Prof. Yi Jiming in the lecture

 

In the review stage, Prof. Yi Jiming fully affirmed the research work of Prof.  Liebman, pointing out that his focus on China's judicial process once again demonstrated that how Chinese judicature achieved justice. This dynamic research on justice was of great value. Then Prof. Yi Jiming proposed five suggestions and reflections. Firstly, the problem of "Practical Justice" proposed by Prof. Liebman can be associated with the common law equitable skills. Regardless of the results of this comparative study, the comparison of the two patterns is meaningful.  Secondly, China's current judicial reform was gradually deepening, especially in recent five years. Whether reflecting it in the existing empirical analysis, which included handling complaints and visits triggered by small claims for damages, can be a research node. The research will be more abundant with it. Thirdly, it is interesting that Prof. Liebman defined Chinese courts as "compensatory" courts. This is a deconstruction of the theory of causality in traditional infringement. Corresponding to this is the measurement of "relevance" factor established by the Chinese courts, which can be further explored. Fourthly, analysis of the tradition of confrontation between the official and the people from the perspective of traditional Chinese culture could explain how a private right dispute could be transformed into a group event or a social problem.

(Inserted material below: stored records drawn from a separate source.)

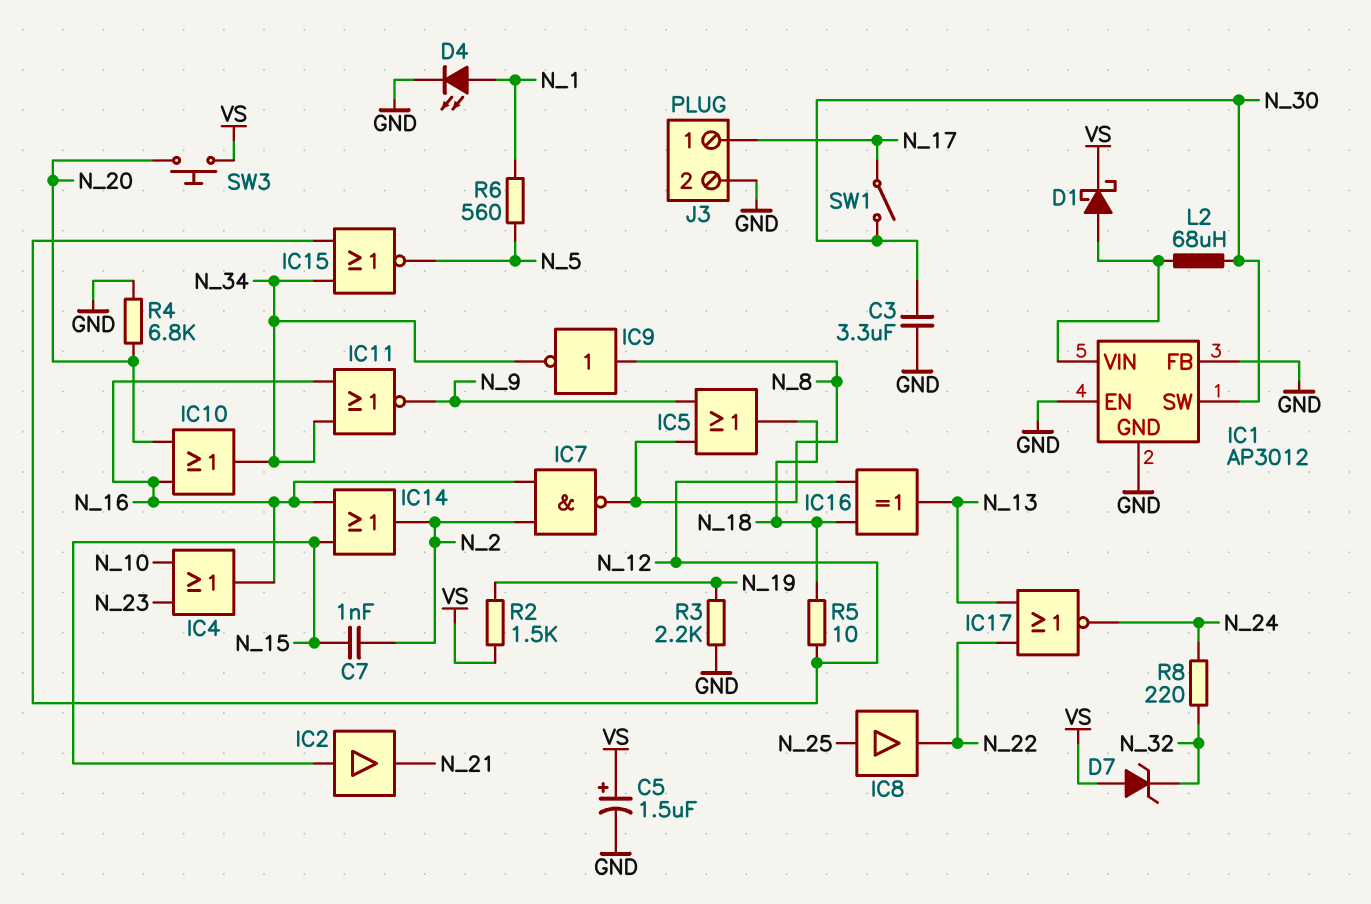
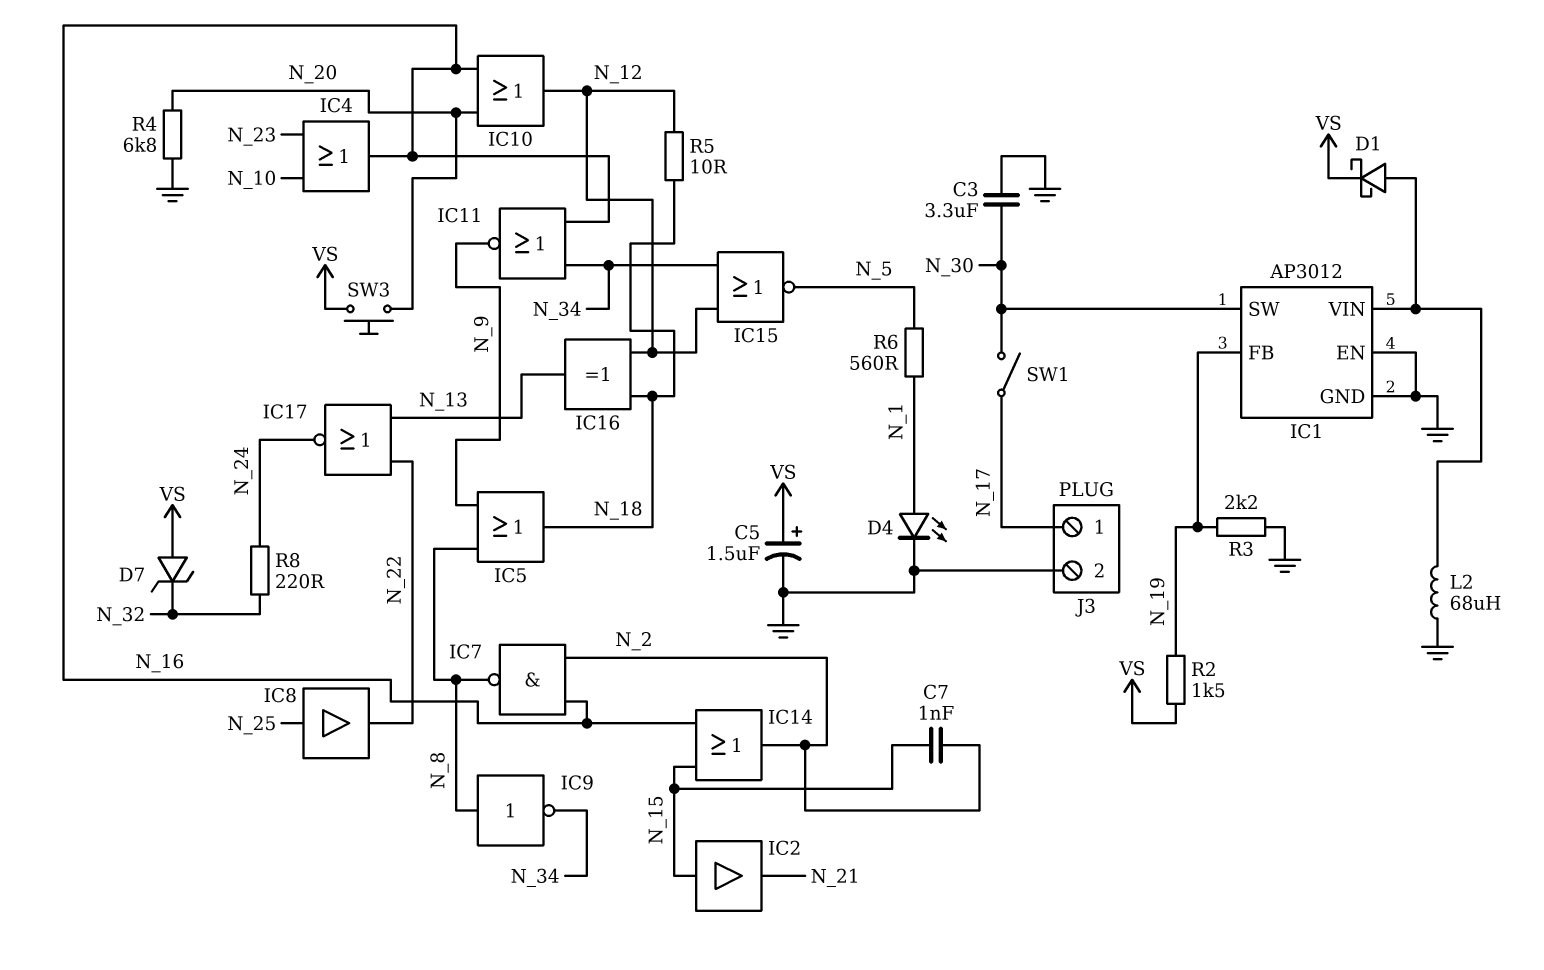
IC1 pin FB: GND -> N_19
IC10: OR (in N_16, in N_20, out N_34) -> OR (in N_16, in N_20, out N_12)
L2: 68uH (IC1/VIN, N_30) -> 68uH (GND, IC1/VIN)

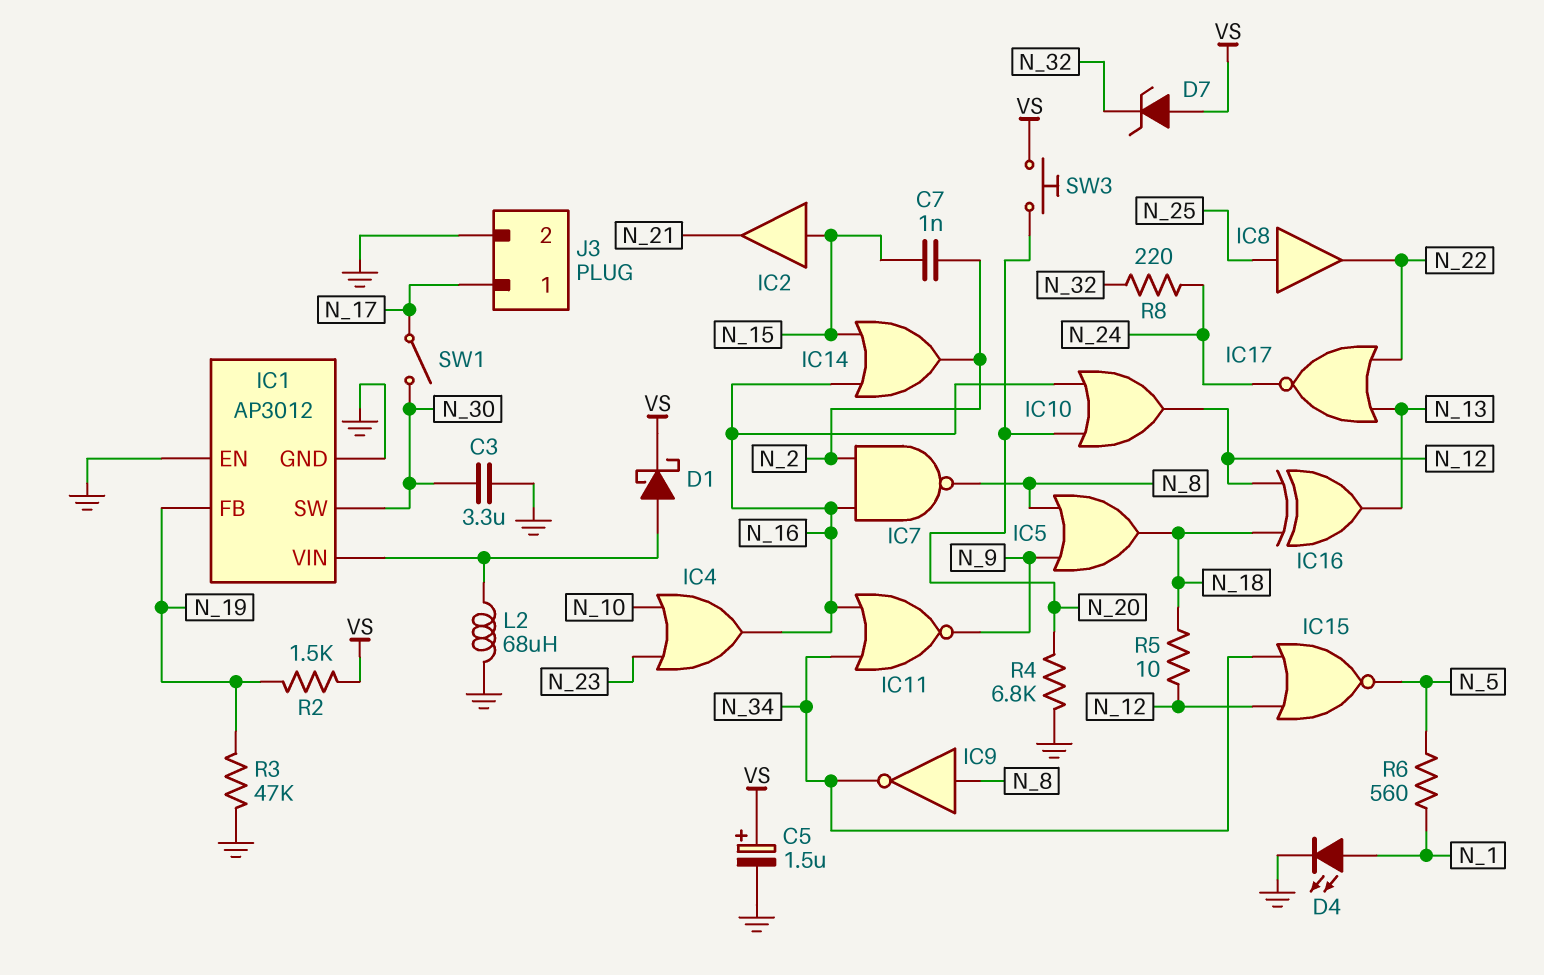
R3: 2.2k (GND, N_19) -> 47k (GND, N_19)

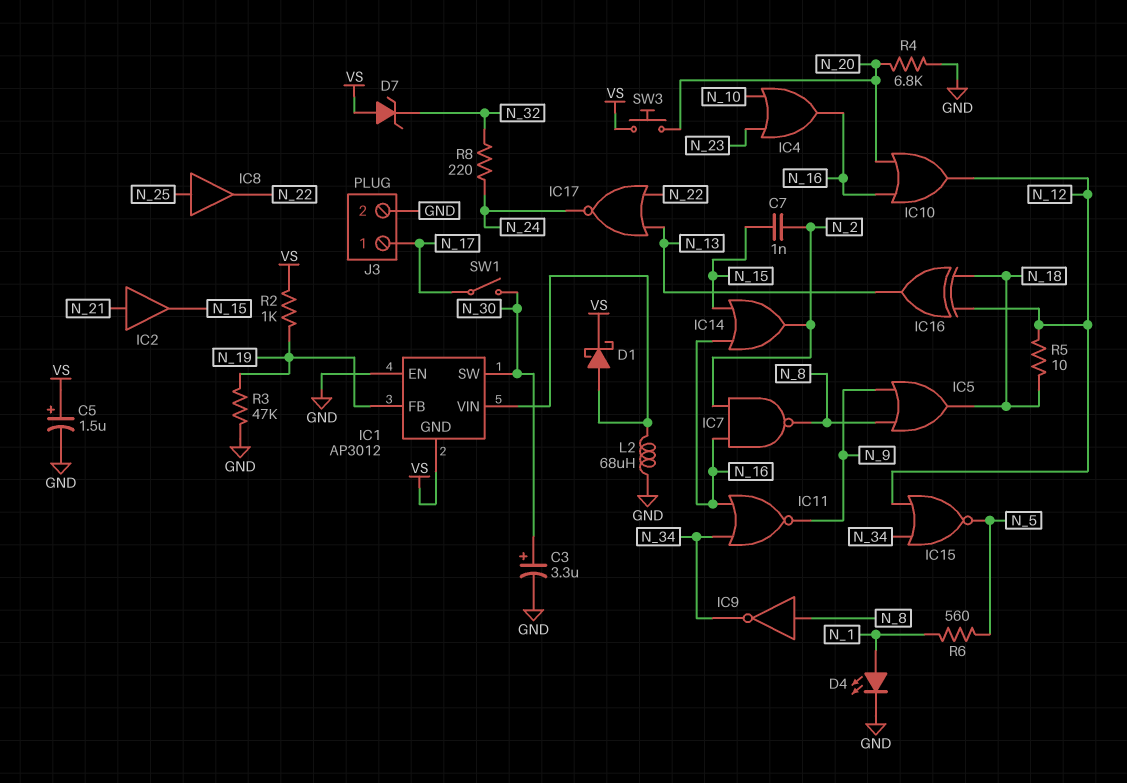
C3: 3.3uF (GND, N_30) -> 3.3uF (plus N_30, minus GND)
IC1 pin GND: GND -> VS
IC2: buffer (in N_15, out N_21) -> buffer (in N_21, out N_15)
R2: 1.5k (N_19, VS) -> 1k (N_19, VS)

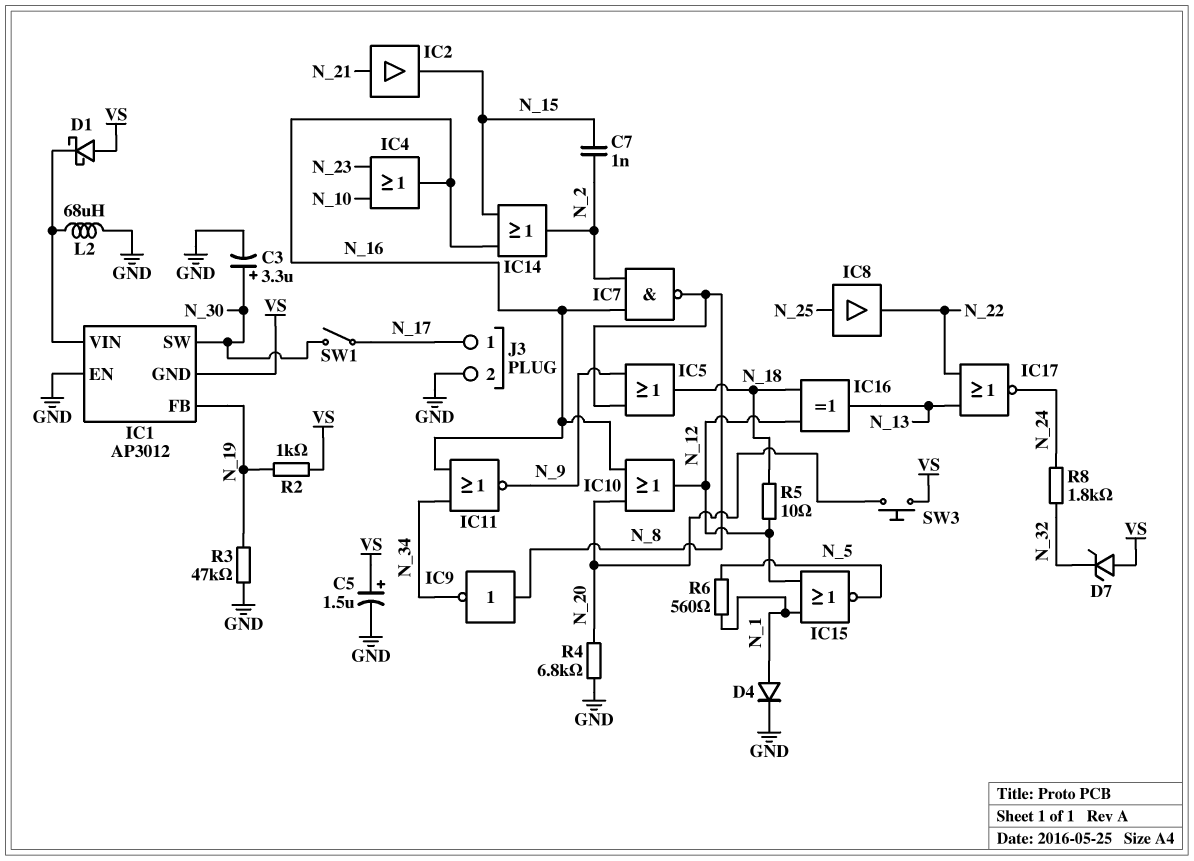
D1: schottky (A IC1/VIN, K VS) -> schottky (A VS, K IC1/VIN)
D4: LED (A N_1, K GND) -> diode (A N_1, K GND)
IC15: NOR (in N_12, in N_34, out N_5) -> NOR (in N_1, in N_12, out N_5)
R8: 220 (N_24, N_32) -> 1.8k (N_24, N_32)

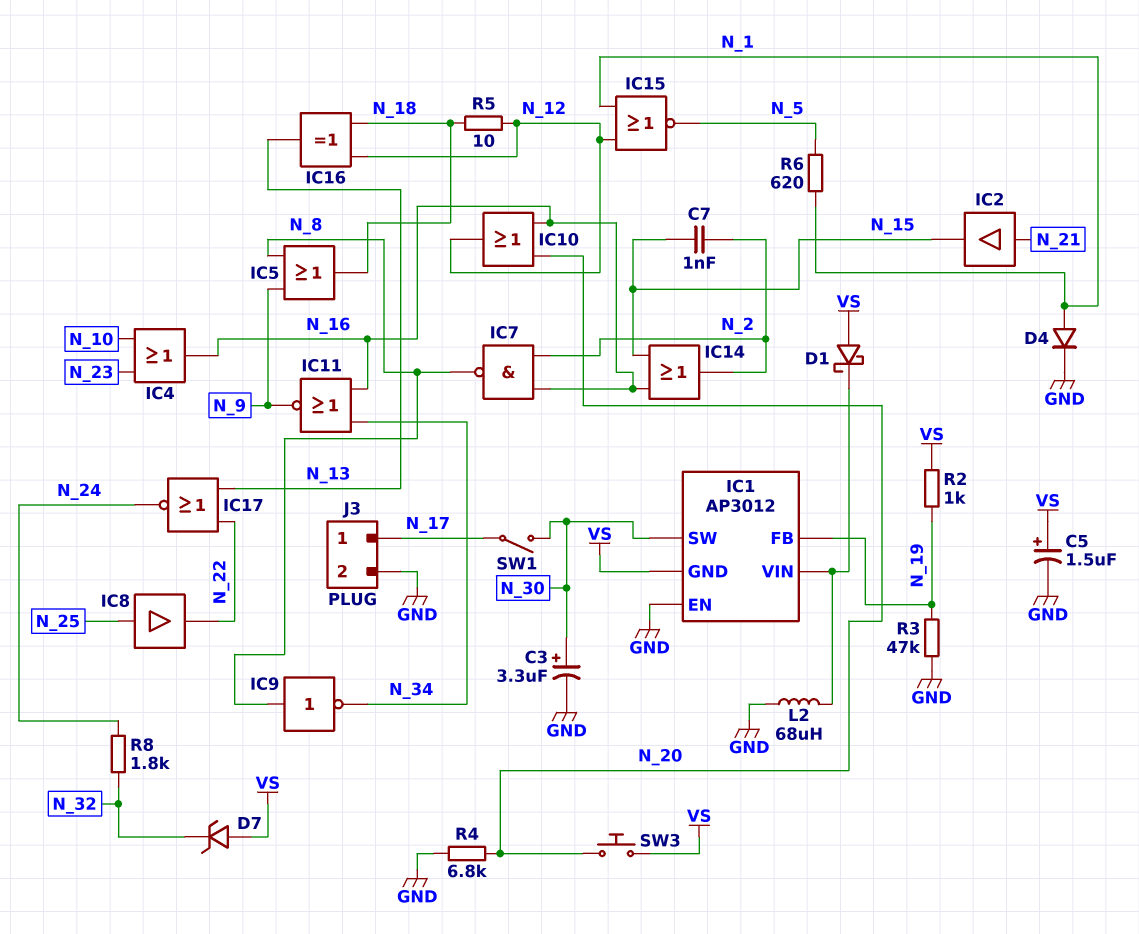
R6: 560 (N_1, N_5) -> 620 (N_1, N_5)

Fifthly, in modern society, the damage relief is divided into three levels: the fault-based tort system, the liability-based insurance system, and the social relief (fund) system based on social security. Chinese society now focused on the first level or from the first level to the second level. This social situation also constituted the basis of seeking justice through basic level judicature.

 

 

Participants in the discussion

 

Professor Liebman’s lecture attracted a large number of teachers and students from universities and research institutions to listen to, and also aroused heated discussion. Prof. He Weifang, Peking University Law School, Prof Liang Shangshang, Tsinghua University Law School commented the lecture. Many students asked questions. Prof. Li Qicheng Peking University Law School, Dr. Liao Fan, Chinese Academy of Social Sciences Institute of Law, Prof. Liu Chengwei, China University of Political Science and Law Institute of Comparative Law, Prof. Liu Yi, Beijing Institute of Technology Law School and other scholars from universities and institutions attended the lecture.

 



Prof. Wang Xixin in the lecture


Moderator Prof. Wang Xixin fully affirmed the research methods used by Professor Liebman. He argued that the research started from the application of the concept of practical reason in specific tort litigation, analyzing the social role of courts, which is very meaningful. The lecture was extended to 12:00a.m and ended in a lively discussion between teachers and students.